Keywords: loss of nationality – EU citizenship – Nationality Act – Tjebbes – Rottman – Brexit.
I. Introduction
Is the deprivation of Member State nationality – and hence EU citizenship – of individuals who are nationals of a third country and who have resided for a significant period of time outside the EU compatible with the Treaty provisions on EU citizenship? This was in essence the question the Raad van State (Council of State) of the Netherlands put before the Court of Justice and which was answered in the Tjebbes case. According to Art. 15, para. 1, let. c), of Netherlands Nationality Act, adults lose their Netherlands nationality if they have their principal residence outside the Netherlands for an uninterrupted period of 10 years. According to that same law, subject to certain exceptions, minors shall also lose their Netherlands nationality if their father or mother do so pursuant to Art. 15, para. 1, let. c). The Raad van State was interested in finding out whether conditioning loss of citizenship on a 10-year period and depriving minors of their nationality for the sake of preserving unity of nationality within the family was proportionate for the purposes of EU law.
II. Background and facts
Tjebbes builds on and extends the scope of a line of cases that redefined the relationship between EU citizenship and Member State nationality.[1] According to previous case law, "it is for each Member State, having due regard to EU law, to lay down the conditions for the acquisition and loss of nationality".[2] The proviso, "to have due regard to EU law", was interpreted in Rottman as entailing the obligation for national authorities to ensure that withdrawal decisions observe "the principle of proportionality so far as concerns the consequences it entails for the situation of the person concerned in the light of European Union law".[3] Tjebbes lays out the requirements of the obligatory proportionality assessment. It must involve an individual assessment of the situation of the person concerned and that of his or her family in order to determine whether the consequences of losing the nationality of the Member State concerned, when it entails the loss of his or her citizenship of the Union, might, with regard to the objective pursued by the national legislature, disproportionately affect the normal development of his or her family and professional life from the point of view of EU law.[4] "From the point of view of EU law" means "the fundamental rights guaranteed by the Charter […] and specifically the right to respect for family life […] read in conjunction with the obligation to take into consideration the best interests of the child".[5] The Court noted that loss of EU citizenship may create "particular difficulties in continuing to travel [in the EU] in order to retain genuine and regular links with members of his or her family, to pursue his or her professional activity or to undertake the necessary steps to pursue that activity".[6] As for minors, it was decided that Member States must consider "possible circumstances from which it is apparent that the loss of Netherlands nationality by the minor concerned […] fails to meet the child’s best interests".[7]
III. Comment
Coutts is correct to point out that Tjebbes is bold,[8] both in its reasoning and possible ramifications. While Art. 20, para. 1, TFEU stipulates that "Citizenship of the Union shall be additional to and not replace national citizenship", the Court expanded on previous efforts to deploy EU citizenship to challenge national citizenship law. Rottman pales in comparison to Tjebbes. In contrast to the applicants in Tjebbes, who retained the nationality of a third country, Mr Rottman was rendered stateless as a result of Germany’s decision to withdraw his German nationality. This situation, arguably the result of an exceptional chain of events, was easily justified by Germany as being proportionate under EU law.[9] Yet, while the applicants in Tjebbes did not risk statelessness, the Court seems to have significantly heightened the requirements of the proportionality examination. It is no longer legitimate to deprive individuals of their national and EU citizenship if that creates "particular difficulties" for them retaining genuine connections with their family or exercising their professional activities. The Court added that the consequences of losing EU citizenship "cannot be hypothetical or merely a possibility",[10] but it is not difficult to imagine situations in which the consequences of losing EU citizenship and the right to move freely throughout the EU will satisfy this "particular difficulty requirement".

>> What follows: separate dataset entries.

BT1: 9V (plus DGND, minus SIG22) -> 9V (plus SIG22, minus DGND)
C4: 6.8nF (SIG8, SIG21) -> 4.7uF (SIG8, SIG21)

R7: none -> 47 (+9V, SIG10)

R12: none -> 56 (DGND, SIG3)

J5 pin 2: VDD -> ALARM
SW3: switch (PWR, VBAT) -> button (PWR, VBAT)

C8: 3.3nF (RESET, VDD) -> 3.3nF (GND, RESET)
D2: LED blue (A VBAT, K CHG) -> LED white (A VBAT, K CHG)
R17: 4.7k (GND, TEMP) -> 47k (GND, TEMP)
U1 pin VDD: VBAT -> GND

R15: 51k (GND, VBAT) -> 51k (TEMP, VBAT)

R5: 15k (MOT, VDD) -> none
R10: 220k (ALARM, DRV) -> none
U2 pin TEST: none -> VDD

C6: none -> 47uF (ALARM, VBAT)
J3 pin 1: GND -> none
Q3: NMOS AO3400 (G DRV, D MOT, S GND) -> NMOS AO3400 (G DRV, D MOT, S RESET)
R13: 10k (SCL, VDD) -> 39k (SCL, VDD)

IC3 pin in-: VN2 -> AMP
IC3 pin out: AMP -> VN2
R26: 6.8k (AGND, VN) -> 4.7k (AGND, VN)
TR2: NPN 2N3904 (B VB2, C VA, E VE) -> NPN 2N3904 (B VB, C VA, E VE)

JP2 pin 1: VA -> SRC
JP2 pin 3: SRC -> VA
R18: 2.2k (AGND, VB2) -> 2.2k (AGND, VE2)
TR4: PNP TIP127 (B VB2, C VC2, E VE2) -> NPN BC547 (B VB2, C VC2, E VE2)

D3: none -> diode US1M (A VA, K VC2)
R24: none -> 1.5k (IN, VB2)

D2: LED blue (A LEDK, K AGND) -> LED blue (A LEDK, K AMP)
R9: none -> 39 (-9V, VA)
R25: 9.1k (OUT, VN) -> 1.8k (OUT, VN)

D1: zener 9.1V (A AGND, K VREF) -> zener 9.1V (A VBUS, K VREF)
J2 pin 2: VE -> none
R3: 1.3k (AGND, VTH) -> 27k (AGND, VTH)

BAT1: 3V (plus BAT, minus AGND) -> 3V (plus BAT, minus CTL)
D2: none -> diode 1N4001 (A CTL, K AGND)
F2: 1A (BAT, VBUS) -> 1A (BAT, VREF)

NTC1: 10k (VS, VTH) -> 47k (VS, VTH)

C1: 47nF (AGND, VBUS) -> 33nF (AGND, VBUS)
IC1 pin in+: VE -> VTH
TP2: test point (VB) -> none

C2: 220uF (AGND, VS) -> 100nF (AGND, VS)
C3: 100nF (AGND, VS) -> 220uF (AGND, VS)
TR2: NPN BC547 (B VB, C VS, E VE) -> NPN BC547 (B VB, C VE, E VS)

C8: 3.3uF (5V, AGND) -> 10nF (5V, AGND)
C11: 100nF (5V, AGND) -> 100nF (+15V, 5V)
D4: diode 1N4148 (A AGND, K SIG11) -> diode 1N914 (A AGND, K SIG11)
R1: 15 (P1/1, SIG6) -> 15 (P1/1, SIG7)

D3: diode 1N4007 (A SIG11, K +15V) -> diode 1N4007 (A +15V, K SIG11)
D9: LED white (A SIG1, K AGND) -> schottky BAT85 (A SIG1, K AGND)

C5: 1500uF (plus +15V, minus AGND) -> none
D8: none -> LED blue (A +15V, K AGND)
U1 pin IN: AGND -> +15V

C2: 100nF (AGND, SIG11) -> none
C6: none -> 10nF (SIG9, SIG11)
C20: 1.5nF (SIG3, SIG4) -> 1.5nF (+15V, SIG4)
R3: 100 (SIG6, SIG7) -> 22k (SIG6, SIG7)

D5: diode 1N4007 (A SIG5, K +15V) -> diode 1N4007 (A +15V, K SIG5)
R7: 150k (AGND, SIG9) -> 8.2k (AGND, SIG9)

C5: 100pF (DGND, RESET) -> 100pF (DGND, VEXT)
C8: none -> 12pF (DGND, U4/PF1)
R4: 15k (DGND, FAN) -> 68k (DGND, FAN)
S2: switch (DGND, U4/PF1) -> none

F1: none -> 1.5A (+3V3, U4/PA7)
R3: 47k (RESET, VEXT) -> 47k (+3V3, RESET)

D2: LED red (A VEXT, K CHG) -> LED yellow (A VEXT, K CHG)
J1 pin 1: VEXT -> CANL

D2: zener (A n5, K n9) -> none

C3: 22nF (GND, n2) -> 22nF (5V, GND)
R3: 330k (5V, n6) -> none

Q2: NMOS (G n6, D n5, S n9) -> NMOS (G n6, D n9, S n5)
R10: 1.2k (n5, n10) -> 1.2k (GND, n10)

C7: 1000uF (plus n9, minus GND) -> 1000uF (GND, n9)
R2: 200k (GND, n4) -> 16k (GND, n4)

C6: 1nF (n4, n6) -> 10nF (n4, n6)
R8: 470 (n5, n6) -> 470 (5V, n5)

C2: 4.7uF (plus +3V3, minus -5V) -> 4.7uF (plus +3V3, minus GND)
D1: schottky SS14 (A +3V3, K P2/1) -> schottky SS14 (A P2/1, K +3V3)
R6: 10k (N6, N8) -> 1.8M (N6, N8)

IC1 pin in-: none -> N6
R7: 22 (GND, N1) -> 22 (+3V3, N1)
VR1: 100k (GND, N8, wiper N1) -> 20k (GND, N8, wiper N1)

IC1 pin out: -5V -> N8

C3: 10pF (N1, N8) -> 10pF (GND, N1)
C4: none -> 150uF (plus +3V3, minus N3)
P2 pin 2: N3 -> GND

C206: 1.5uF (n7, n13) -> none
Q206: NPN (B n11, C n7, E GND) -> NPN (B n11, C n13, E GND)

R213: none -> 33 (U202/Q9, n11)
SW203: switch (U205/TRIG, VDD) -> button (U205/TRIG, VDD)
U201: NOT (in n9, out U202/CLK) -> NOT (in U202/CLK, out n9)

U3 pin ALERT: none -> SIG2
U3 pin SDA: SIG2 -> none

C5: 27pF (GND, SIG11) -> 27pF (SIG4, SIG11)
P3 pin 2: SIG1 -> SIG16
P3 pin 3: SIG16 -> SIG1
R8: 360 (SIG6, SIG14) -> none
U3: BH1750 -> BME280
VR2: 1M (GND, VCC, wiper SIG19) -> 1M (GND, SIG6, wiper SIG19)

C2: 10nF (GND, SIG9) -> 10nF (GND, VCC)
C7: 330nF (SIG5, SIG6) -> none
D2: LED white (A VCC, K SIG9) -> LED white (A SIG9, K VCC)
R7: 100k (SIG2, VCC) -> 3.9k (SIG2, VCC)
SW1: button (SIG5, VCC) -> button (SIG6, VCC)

The decision may be far more intrusive than the judges deciding the case realised. The Dutch habitual residence requirement is legitimate in principle, so they decided, but the rules on the loss of nationality must have "due regard to the principle of proportionality" and allow for an individual examination of the consequences of that loss.[11] The Court further suggested that the Dutch legislation already contains a requirement to carry out "a full assessment based on the principle of proportionality enshrined in EU law".[12] However, this betrays a profound misunderstanding of the Netherlands Nationality Act on the part of the Court, as this Act does not establish this requirement. Therefore, while it seems that the Court sought to find a middle way between reaffirming its previous line of case law and respecting the competences of the Netherlands in the domain of nationality, the judges perhaps intruded deeply into the domain of nationality law unintentionally. Bear in mind though that the precise implications of Tjebbes are not fully evident at the moment. The Raad van State still needs to decide how to understand Tjebbes, which is by no means easy given the judgment’s opaqueness. Still, it seems impossible to uphold the Dutch rules conditioning the loss of national citizenship in their entirety given the requirement of proportionality.
It is possible to examine Tjebbes from a range of different perspectives. The challenged provisions of the Netherlands Nationality Act are controversial and so is the general attitude the Netherlands displays towards citizenship, symbolized most clearly by its general prohibition of dual citizenship. Criticism of the decision is possible to the extent it endorses these practices.[13] However, there is an important prior question, which EU citizenship scholars tend to take for granted these days. The Court is bound to respect the Treaties and it clearly is not its task to remedy every national injustice that exists. Unfortunately, Tjebbes should make us wonder whether the judges also feel obliged to act within the scope of the Treaties.[14]
Asking which legal grounds the Court could use to justify its bold interventions in the domain of nationality law is perhaps long overdue, given that Tjebbes is only the last in a line of decisions that intervene in the domain of nationality law. However, the more expansive the Court’s decisions become, the harder it will be to ignore this question. And the more determined our search for an answer, the more disconcerting what we find may be: not a whole lot. The Court offered two justifications: the Member States must "have due regard to EU law" when deciding on attributions of nationality and EU citizenship "is intended to be the fundamental status of nationals of the Member States". These two statements, in paras 30 and 31 of the judgment, are a prelude to and act as the foundation of what follows. Neither is persuasive.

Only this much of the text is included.